MANHATTAN GMAT OFFICIAL SOLUTION:

The easiest way to solve this problem is to pick convenient numbers for p and n. Say that p = 3 and n = 2, to follow the constraint that p > n.

Then we need to take the difference of two quantities:

1. The average of 2 consecutive multiples of 3 (starting with 3)
2. The average of 3 consecutive multiples of 2 (starting with 2).

The first quantity is the average of 3 and 6. That number is 4.5.

The second quantity is the average of 2, 4, and 6. That number is 4.

The difference between these two numbers is 0.5. We now look for the answer choice that yields 0.5 when p = 3 and n = 2. The only answer choice that does so is (p – n)/2.

Proving that this answer is correct in the abstract is significantly harder, but not outlandish.

The sum of n consecutive multiples of p = p + 2p + 3p + … + np.

Factor out a p to get p(1 + 2 + 3 + … + n).

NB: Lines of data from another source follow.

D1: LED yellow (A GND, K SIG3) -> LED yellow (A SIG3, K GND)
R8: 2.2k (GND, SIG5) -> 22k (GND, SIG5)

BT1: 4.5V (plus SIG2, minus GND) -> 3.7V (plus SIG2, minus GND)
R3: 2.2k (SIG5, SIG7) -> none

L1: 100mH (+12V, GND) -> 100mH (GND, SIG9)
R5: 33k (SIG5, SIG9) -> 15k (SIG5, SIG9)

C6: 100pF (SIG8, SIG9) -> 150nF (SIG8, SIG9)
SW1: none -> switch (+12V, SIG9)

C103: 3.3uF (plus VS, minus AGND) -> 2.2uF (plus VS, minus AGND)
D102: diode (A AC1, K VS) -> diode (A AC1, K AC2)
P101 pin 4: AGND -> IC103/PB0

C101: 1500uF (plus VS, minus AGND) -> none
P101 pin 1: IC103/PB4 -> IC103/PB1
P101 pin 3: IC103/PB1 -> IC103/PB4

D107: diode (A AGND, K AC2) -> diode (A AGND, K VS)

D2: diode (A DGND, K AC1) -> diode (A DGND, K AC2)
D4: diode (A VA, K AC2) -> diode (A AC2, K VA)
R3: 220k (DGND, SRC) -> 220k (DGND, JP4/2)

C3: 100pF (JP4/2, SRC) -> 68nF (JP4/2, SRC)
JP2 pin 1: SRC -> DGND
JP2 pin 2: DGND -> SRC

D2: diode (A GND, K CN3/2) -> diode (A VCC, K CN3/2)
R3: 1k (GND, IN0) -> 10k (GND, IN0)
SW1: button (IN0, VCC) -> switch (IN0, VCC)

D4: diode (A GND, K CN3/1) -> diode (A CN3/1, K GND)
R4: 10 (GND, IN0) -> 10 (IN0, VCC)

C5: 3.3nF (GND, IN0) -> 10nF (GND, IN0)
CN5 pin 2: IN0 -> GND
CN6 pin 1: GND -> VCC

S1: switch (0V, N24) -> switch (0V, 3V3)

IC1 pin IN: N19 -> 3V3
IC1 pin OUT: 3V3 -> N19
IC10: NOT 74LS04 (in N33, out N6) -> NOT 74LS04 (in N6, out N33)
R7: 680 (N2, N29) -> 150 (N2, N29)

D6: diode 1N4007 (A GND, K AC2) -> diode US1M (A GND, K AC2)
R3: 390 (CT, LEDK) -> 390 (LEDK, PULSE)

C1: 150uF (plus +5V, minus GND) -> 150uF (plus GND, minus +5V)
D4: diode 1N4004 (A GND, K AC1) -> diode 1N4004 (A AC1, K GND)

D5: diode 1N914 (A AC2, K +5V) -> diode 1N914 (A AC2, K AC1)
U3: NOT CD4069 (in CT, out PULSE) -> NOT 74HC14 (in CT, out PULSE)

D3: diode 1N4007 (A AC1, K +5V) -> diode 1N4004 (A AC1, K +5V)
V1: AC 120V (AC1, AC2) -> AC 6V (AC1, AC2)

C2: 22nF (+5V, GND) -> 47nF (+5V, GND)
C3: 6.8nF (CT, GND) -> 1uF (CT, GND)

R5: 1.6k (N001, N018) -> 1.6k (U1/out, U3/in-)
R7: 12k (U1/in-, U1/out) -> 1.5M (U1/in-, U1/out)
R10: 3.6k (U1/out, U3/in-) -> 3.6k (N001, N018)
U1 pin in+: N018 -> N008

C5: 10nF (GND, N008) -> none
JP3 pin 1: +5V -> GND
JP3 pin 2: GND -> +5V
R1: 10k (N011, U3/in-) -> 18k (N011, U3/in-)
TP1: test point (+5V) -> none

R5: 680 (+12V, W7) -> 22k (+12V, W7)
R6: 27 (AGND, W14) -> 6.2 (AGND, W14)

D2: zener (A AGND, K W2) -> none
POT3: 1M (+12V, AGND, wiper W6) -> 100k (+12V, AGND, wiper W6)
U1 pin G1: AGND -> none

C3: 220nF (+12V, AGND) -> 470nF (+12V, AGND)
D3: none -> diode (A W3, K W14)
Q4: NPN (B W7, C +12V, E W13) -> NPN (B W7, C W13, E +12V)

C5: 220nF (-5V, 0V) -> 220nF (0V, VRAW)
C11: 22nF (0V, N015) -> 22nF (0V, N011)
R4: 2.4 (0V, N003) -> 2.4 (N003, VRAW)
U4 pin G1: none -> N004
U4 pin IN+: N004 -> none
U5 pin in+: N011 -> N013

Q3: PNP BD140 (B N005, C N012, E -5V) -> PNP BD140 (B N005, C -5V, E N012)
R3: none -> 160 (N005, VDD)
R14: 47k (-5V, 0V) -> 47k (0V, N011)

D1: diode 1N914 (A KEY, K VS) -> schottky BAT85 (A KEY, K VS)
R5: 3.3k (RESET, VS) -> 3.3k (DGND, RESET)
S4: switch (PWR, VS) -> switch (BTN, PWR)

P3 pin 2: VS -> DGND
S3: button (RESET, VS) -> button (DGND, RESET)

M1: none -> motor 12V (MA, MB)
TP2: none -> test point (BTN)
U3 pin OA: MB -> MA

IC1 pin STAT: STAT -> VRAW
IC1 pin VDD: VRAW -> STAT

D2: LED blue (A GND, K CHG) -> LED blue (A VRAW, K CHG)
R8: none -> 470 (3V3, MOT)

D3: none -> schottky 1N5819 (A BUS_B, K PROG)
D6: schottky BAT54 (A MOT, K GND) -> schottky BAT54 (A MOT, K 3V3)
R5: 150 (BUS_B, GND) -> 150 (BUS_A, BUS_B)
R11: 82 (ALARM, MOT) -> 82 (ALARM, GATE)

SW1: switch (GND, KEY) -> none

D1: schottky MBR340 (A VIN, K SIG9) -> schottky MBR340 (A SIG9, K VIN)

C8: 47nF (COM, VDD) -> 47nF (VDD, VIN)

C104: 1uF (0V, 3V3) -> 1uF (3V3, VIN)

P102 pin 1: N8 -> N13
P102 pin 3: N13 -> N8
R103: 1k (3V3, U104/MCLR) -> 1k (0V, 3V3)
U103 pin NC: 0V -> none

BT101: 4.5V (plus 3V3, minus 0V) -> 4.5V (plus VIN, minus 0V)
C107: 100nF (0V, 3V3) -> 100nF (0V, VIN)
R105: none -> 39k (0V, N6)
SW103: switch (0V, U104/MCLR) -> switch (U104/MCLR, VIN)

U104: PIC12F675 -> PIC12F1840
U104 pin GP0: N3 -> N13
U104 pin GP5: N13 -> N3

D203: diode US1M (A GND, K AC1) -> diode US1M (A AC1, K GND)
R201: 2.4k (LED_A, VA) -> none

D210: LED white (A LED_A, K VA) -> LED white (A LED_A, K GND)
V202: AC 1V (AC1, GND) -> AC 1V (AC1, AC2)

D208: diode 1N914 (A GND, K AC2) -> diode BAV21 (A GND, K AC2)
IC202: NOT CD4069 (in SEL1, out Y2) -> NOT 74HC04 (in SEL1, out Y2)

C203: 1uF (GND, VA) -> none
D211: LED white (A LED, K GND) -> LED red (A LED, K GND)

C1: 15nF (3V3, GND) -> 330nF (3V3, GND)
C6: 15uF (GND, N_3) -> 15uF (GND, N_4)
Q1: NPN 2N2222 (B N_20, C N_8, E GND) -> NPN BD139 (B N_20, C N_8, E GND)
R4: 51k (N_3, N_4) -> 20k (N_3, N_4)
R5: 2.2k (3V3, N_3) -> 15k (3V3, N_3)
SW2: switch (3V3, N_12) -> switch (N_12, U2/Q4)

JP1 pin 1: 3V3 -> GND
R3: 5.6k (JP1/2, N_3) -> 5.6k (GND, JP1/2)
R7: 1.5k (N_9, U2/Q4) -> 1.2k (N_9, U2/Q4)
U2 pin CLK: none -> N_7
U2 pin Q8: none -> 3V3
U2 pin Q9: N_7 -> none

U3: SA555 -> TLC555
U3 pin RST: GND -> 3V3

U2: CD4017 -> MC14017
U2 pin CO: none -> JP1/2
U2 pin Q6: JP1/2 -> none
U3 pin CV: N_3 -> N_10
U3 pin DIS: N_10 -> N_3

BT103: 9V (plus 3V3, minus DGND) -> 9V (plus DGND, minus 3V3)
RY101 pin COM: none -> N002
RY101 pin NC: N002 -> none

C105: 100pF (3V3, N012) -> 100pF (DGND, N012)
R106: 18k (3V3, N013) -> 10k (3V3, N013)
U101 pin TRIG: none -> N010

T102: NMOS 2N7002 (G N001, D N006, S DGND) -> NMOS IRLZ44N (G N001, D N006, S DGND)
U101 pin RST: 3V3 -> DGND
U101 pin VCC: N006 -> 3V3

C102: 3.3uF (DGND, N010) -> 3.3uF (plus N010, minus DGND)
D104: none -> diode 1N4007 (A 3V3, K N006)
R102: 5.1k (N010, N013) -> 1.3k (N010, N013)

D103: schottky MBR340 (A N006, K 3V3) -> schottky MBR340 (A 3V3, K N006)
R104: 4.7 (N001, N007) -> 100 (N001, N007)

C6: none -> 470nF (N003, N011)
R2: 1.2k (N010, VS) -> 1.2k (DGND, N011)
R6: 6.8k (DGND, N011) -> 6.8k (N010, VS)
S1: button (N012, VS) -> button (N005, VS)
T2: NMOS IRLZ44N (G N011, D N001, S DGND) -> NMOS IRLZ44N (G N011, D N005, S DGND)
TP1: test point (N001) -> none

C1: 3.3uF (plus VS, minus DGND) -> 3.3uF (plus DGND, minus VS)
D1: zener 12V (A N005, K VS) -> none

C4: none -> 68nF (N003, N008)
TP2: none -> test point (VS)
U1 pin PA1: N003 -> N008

Now, the sum of n consecutive integers starting at 1 is the average of those integers times the number of integers.

The average of the integers is (n+ 1)/2. The number of integers is n.

So the sum of 1 through n is n(n + 1)/2. This is a formula that you shouldn’t memorize, but you should be distantly familiar with it, as passing acquaintances.

Thus, the sum of n consecutive multiples of p is pn(n + 1)/2, and the average of those n multiples is that sum divided by n, or p(n + 1)/2.

A similar argument gives you the average of p consecutive multiples of n. You can just switch p and n in the formula above: this average is n(p + 1)/2.

Subtracting these two gives you (p – n)/2.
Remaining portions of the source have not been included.